The Government has published its response to last year’s consultation on implementing the public sector exit payment cap. With the exception of a quicker roll-out across the public sector, last year’s proposals have not changed significantly. However we do not have an implementation date as yet.
Plans to cap public sector exit payments at £95,000 have been floating around for many years. They were first put forward when David Cameron was Prime Minister and the necessary regulation making powers have been in place since 2016. However, implementation has been repeatedly delayed due to a number of factors, not least the complications surrounding extending the cap to cover the value of enhanced pension benefits, which sometimes form part of a termination package in the public sector.
The outline of the proposals should now be familiar, but here is a quick reminder:
- The cap will apply across the core public sector, including central and local government and the NHS
- The cap will extend to contractual entitlements on termination of employment, with the exception of notice pay (capped at 25% of salary) and accrued holiday pay
- Statutory redundancy payments and payments to compensate for injury or illness (including injury to feelings) will be exempt
- The value of any entitlement to an unreduced pension on early retirement will also be captured (these benefits ceased to apply in the NHS from March 2015)

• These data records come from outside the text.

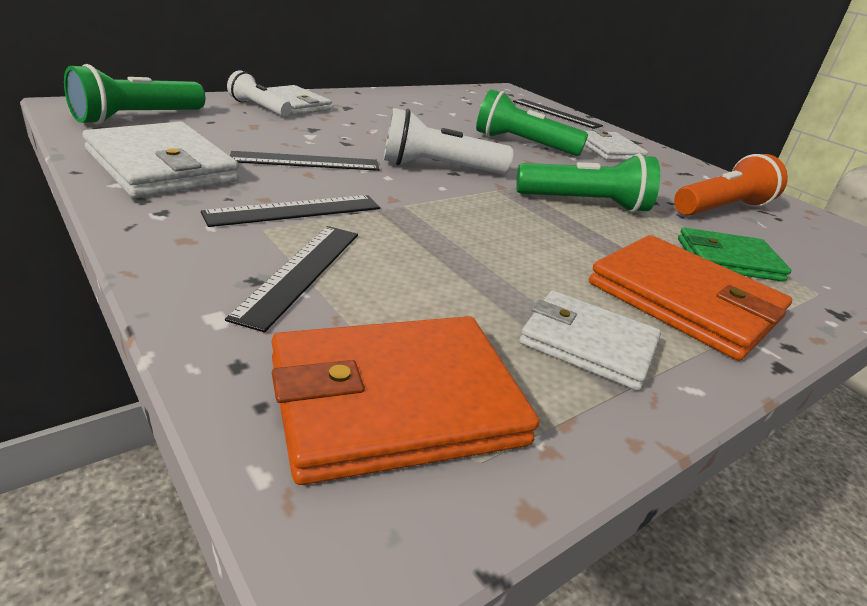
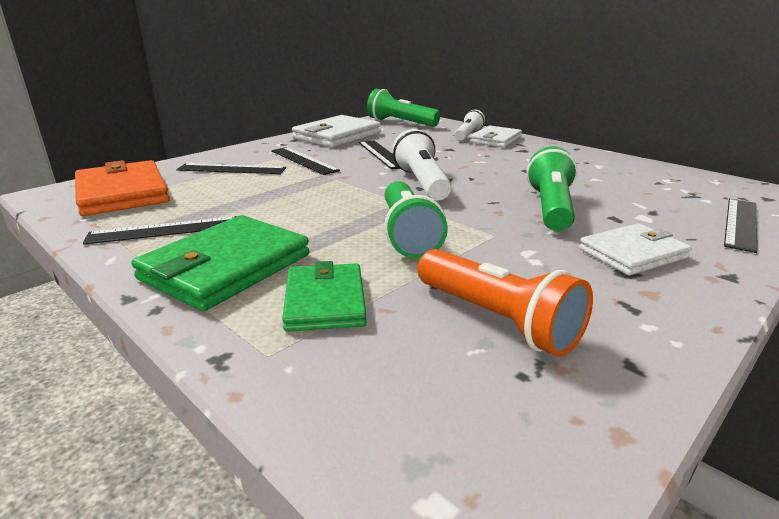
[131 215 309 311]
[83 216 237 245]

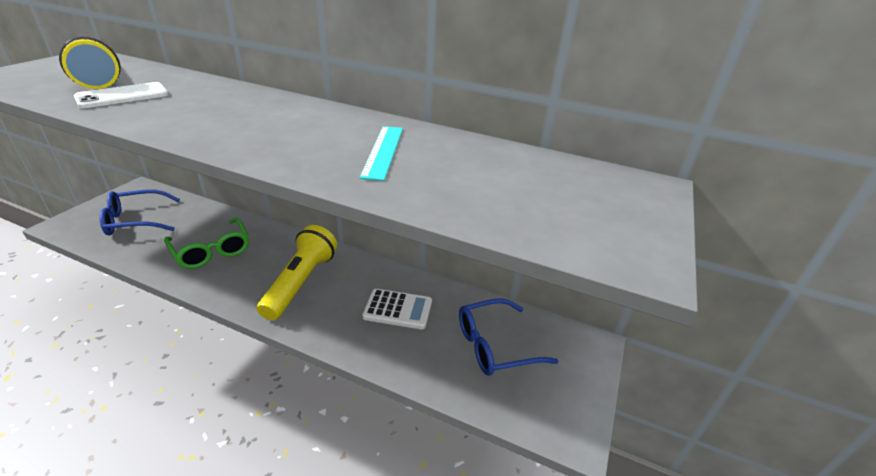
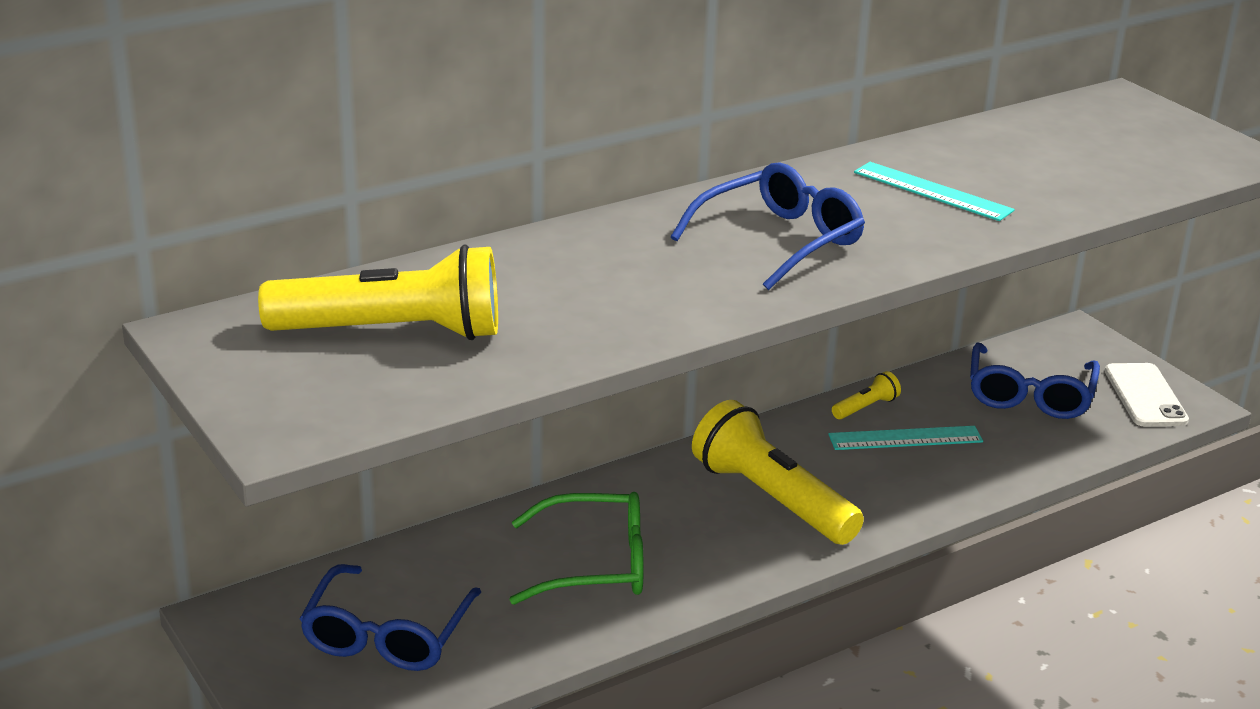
[1105 363 1189 426]
[828 426 983 450]
[671 163 865 290]
[832 371 901 419]

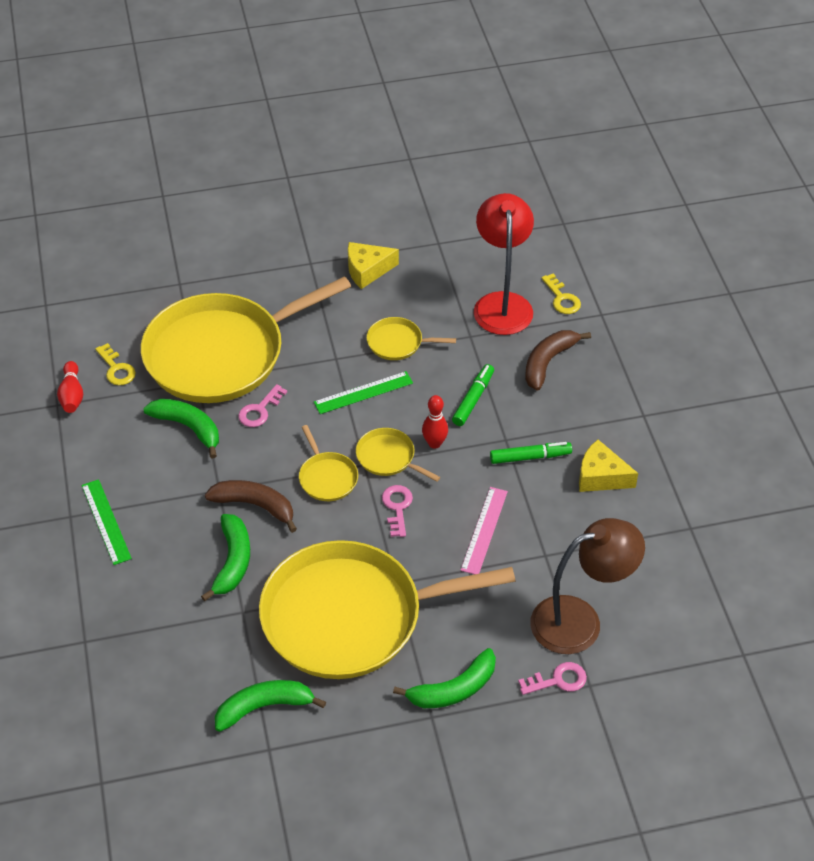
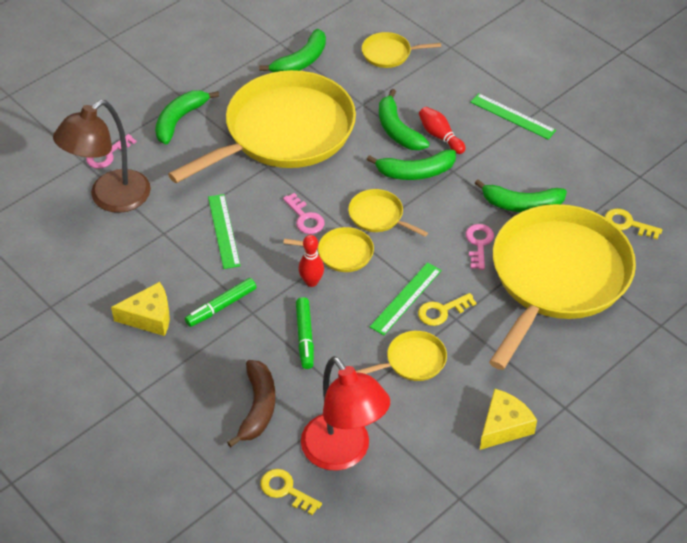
[419 107 466 154]
[367 150 456 180]
[208 194 241 269]
[362 32 441 68]
[418 293 476 326]

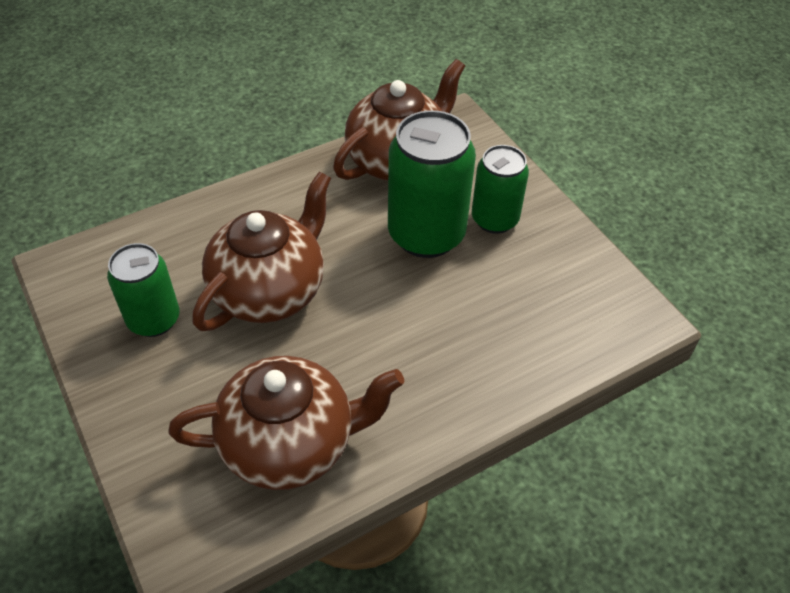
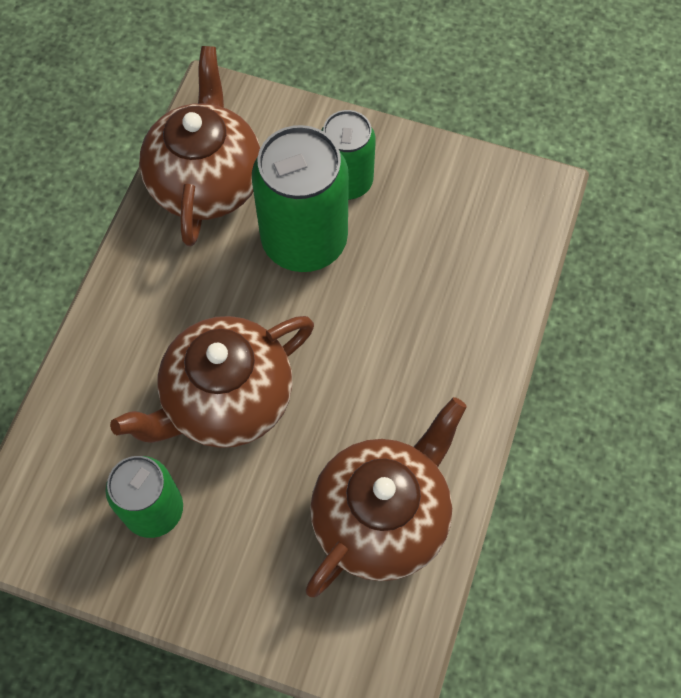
[110 316 314 448]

- There are record-keeping and reporting requirements to support the obligation to apply the cap
We won’t have all the final details until the revised regulations are published. Currently there is only a 2019 draft of the regulations, which was published with the consultation last year. However, in the light of the response to consultation, we are not expecting significant changes.
There is no further news on the linked proposals to claw back public sector termination payments where the recipient gets a new public sector job within a defined time-frame. However, the response to consultation includes this statement:
“The government remains committed to ensuring exit payments can be recovered when high-paid public servants move between jobs and will take forward further regulations in due course.”